The Emanuel AME Church in Charleston, S.C., is holding services today for the first time since nine of its members were shot and killed Wednesday night. The church itself has been a sanctuary from violence against African-Americans for hundreds of years. But the church known as Mother Emanuel by many does not stand alone as a target. Karen Grigsby Bates from NPR's Code Switch team looked into the long history of violence visited upon black churches.

KAREN GRIGSBY BATES, BYLINE: Around the nation, people mourning the massacre at Emanuel AME Church are asking why. In many black churches this morning, they're asking a slightly different question - why again?

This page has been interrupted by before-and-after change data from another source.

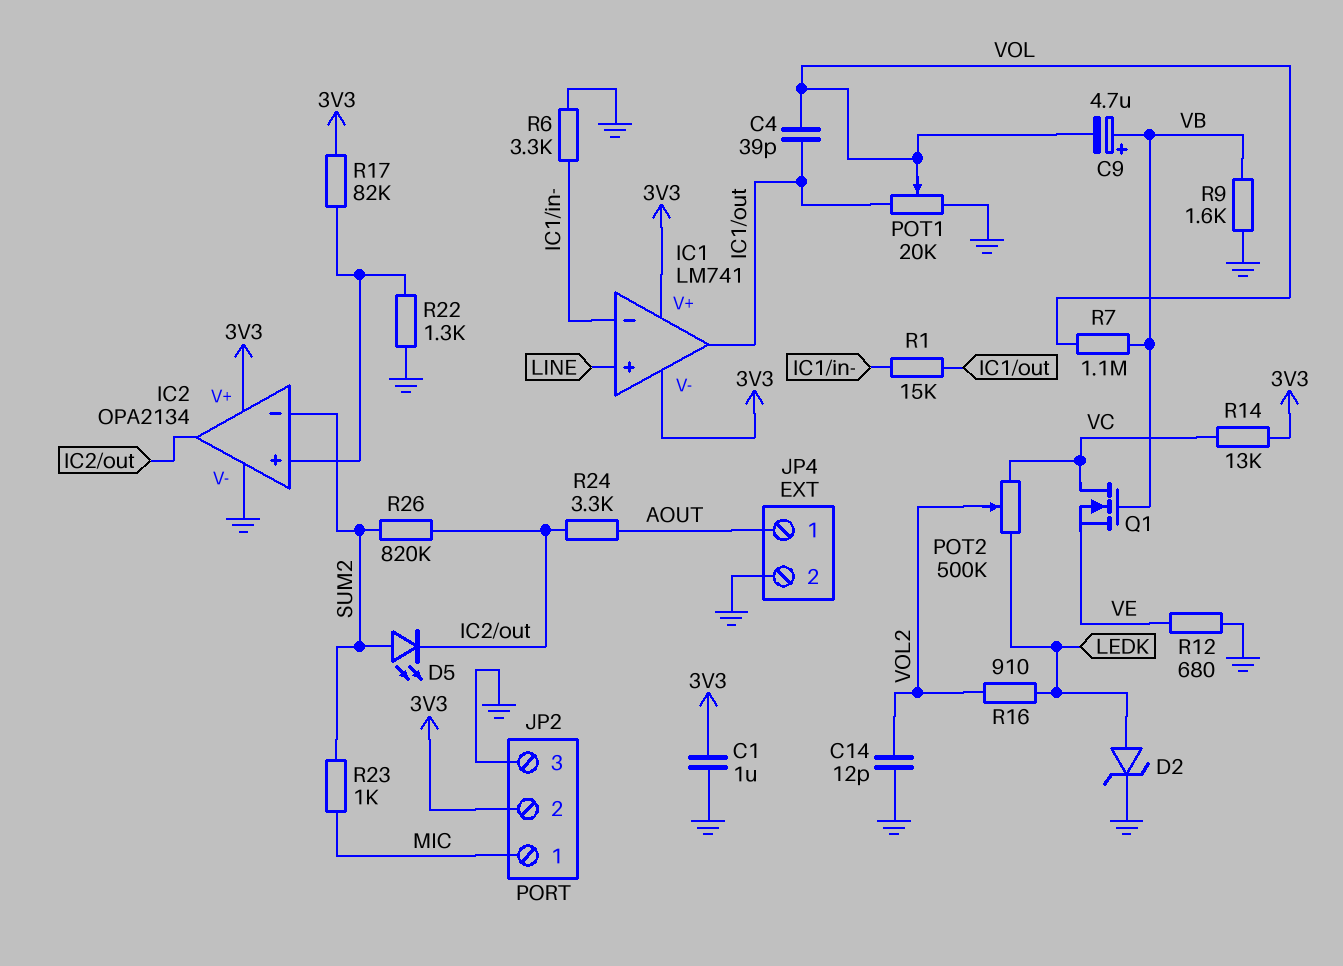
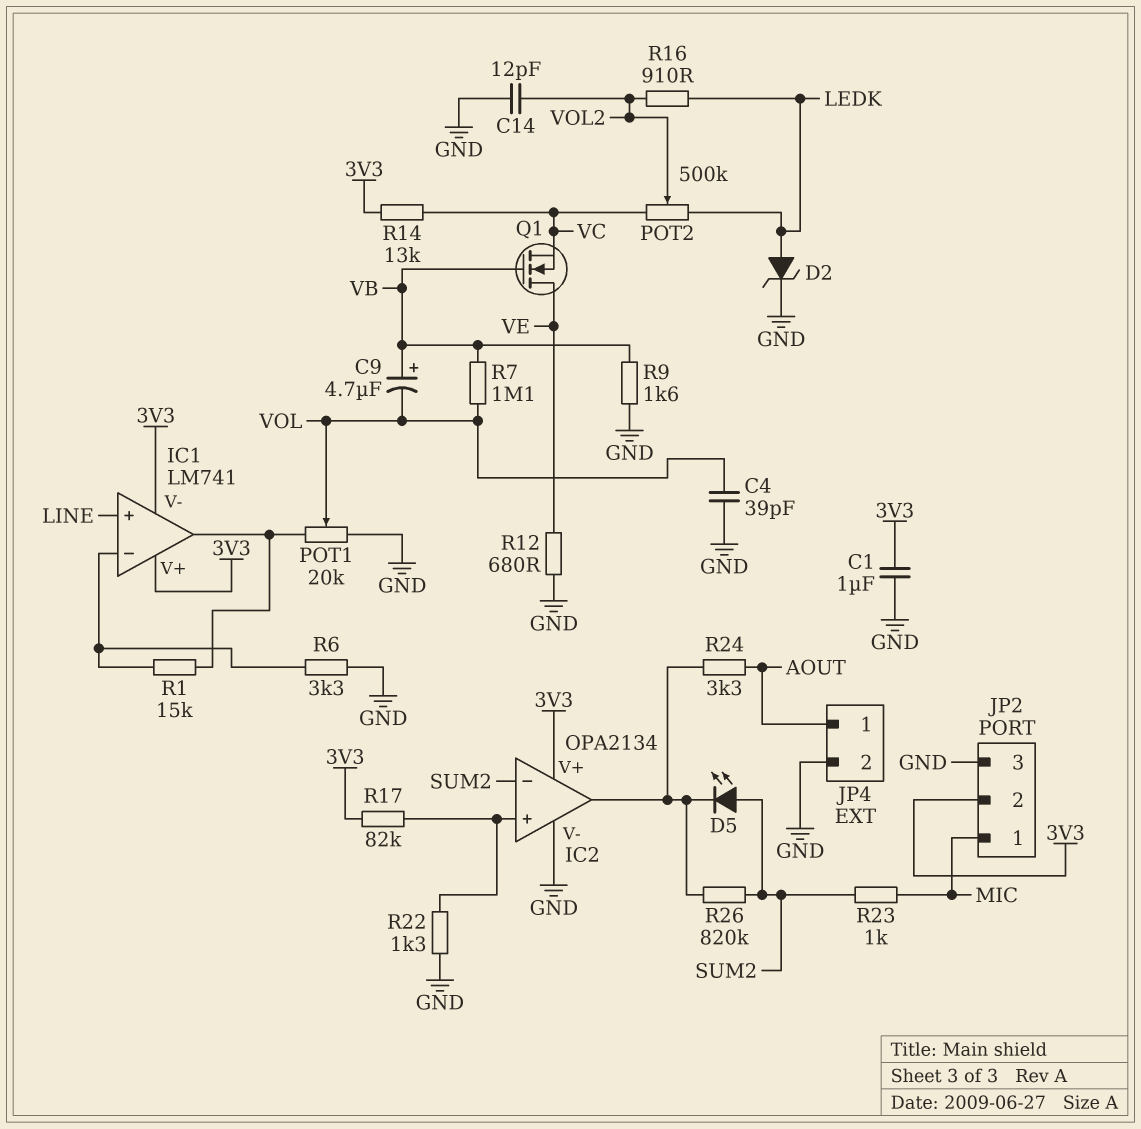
C4: 39pF (IC1/out, VOL) -> 39pF (GND, VOL)
Q1: NMOS (G VB, D VC, S VE) -> NMOS (G VB, D VE, S VC)

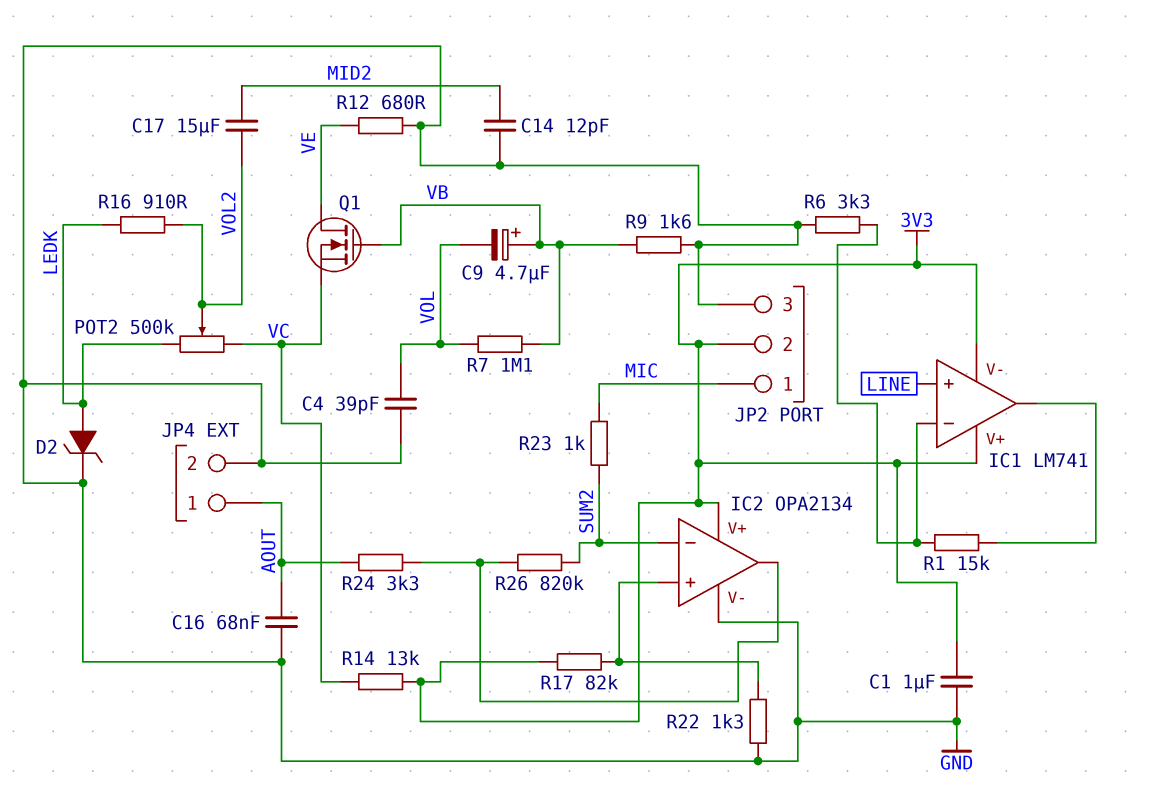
C14: 12pF (GND, VOL2) -> 12pF (GND, MID2)
C16: none -> 68nF (AOUT, GND)
C17: none -> 15uF (MID2, VOL2)
D5: LED (A SUM2, K IC2/out) -> none
POT1: 20k (GND, IC1/out, wiper VOL) -> none

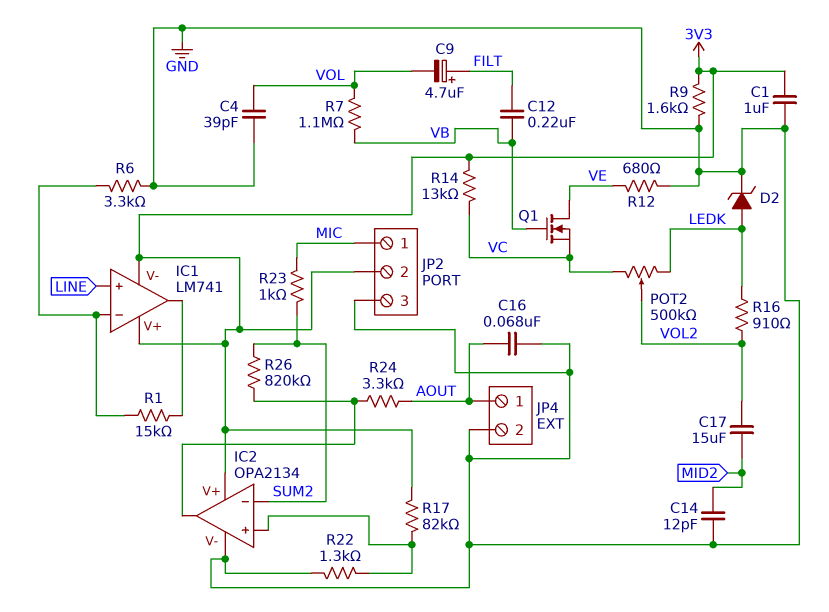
C9: 4.7uF (plus VB, minus VOL) -> 4.7uF (plus FILT, minus VOL)
C12: none -> 220nF (FILT, VB)
R9: 1.6k (GND, VB) -> 1.6k (3V3, GND)

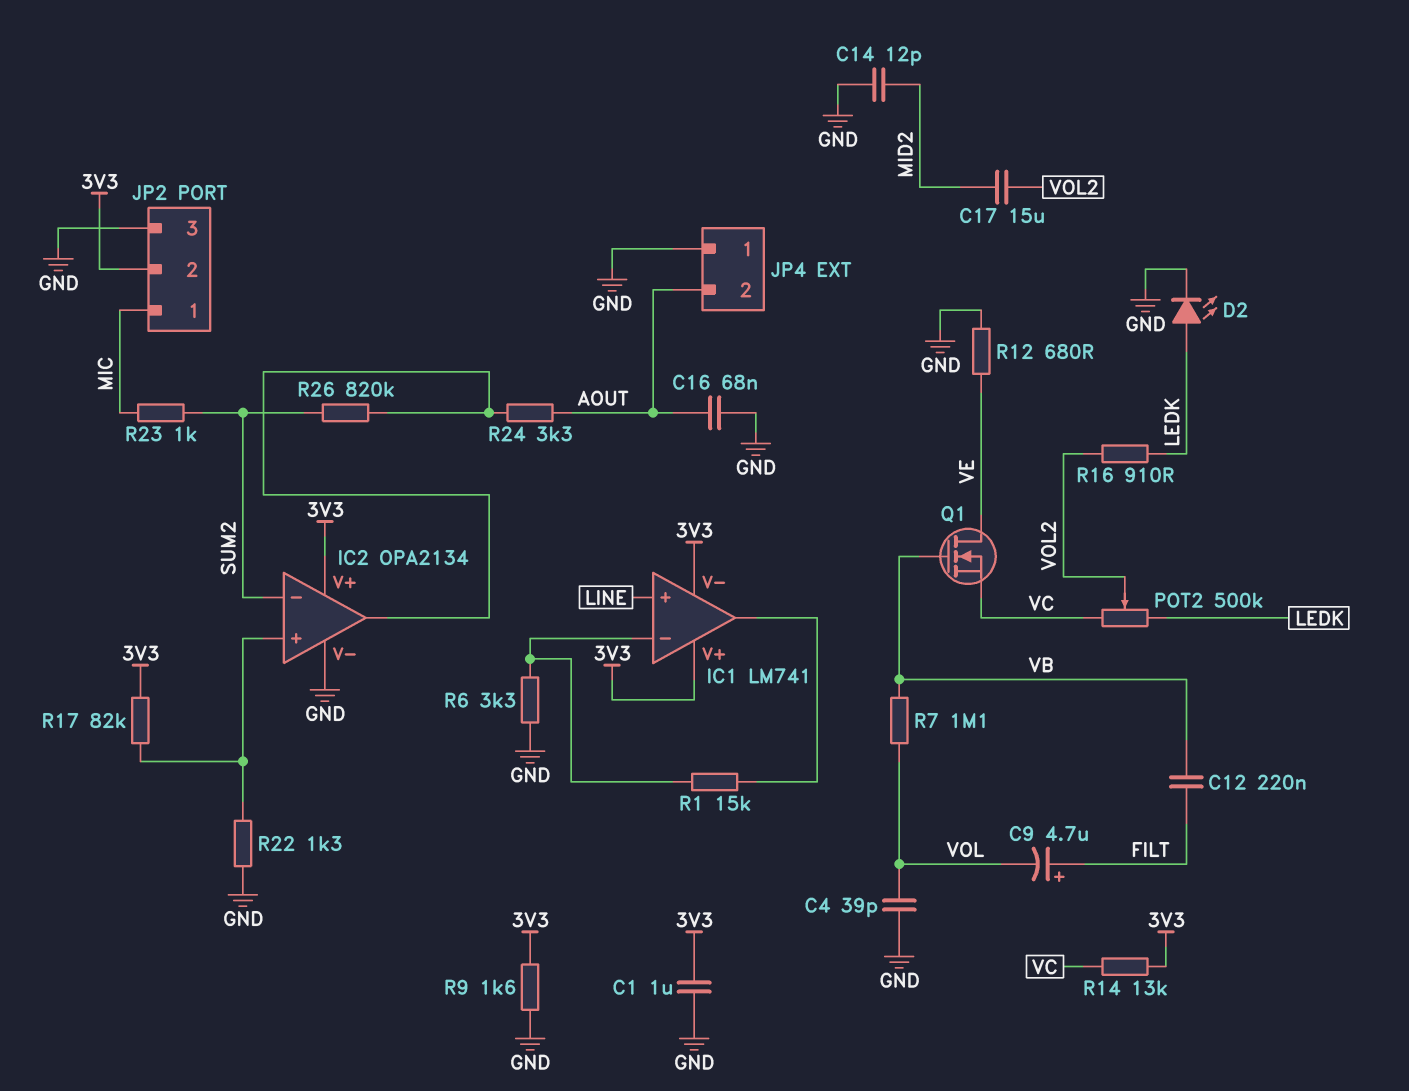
D2: zener (A LEDK, K GND) -> LED (A LEDK, K GND)
JP4 pin 1: AOUT -> GND
JP4 pin 2: GND -> AOUT

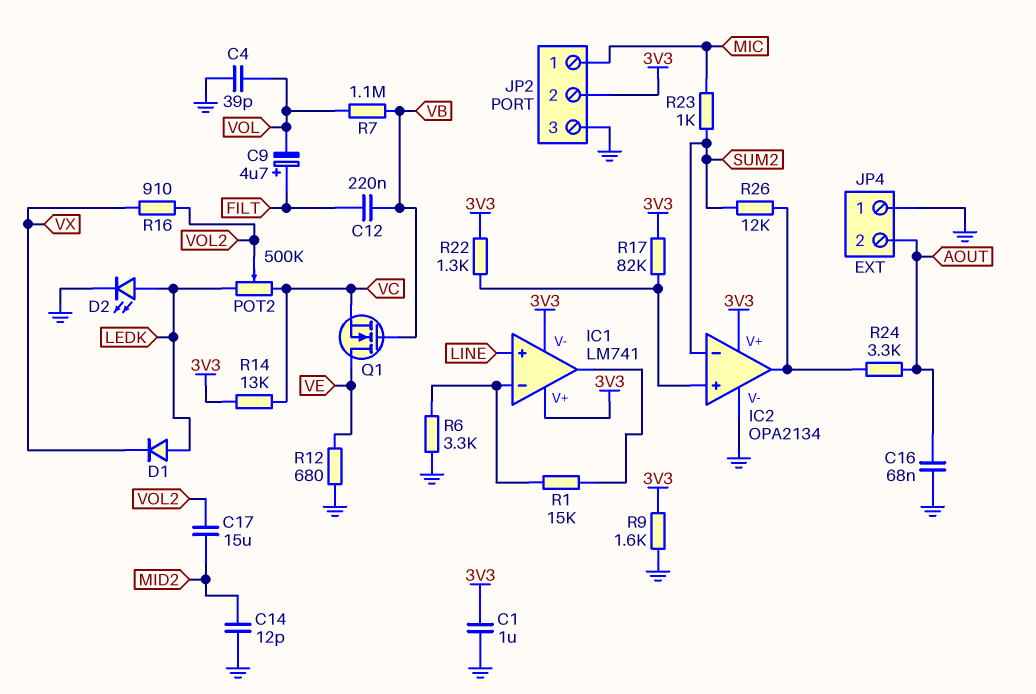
D1: none -> diode (A LEDK, K VX)
R16: 910 (LEDK, VOL2) -> 910 (VOL2, VX)
R22: 1.3k (GND, IC2/in+) -> 1.3k (3V3, IC2/in+)
R26: 820k (IC2/out, SUM2) -> 12k (IC2/out, SUM2)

VALERIE COOPER: There's a long and bloody history.

BATES: Valerie Cooper is an associate professor of black church studies at Duke University. She says before and during the Civil Rights Movement, church gatherings were an easy target for whites who wanted to intimidate black citizens with violence.

COOPER: Arsons, bombings, attacks upon religious leaders.

BATES: And even children. In September 1963, Birmingham's 16h Street Baptist Church was bombed. Four little girls were killed. The Rev. Carolyn McKinstry was a member of that congregation and remembers the day.


REV CAROLYN MCKINSTRY: I heard the rumble or the thunder and the explosion. And I heard the glass come crashing in. And someone said hit the floor. And right here, I fell on the floor. Everyone in the church just fell on the floor. And it was deathly quiet.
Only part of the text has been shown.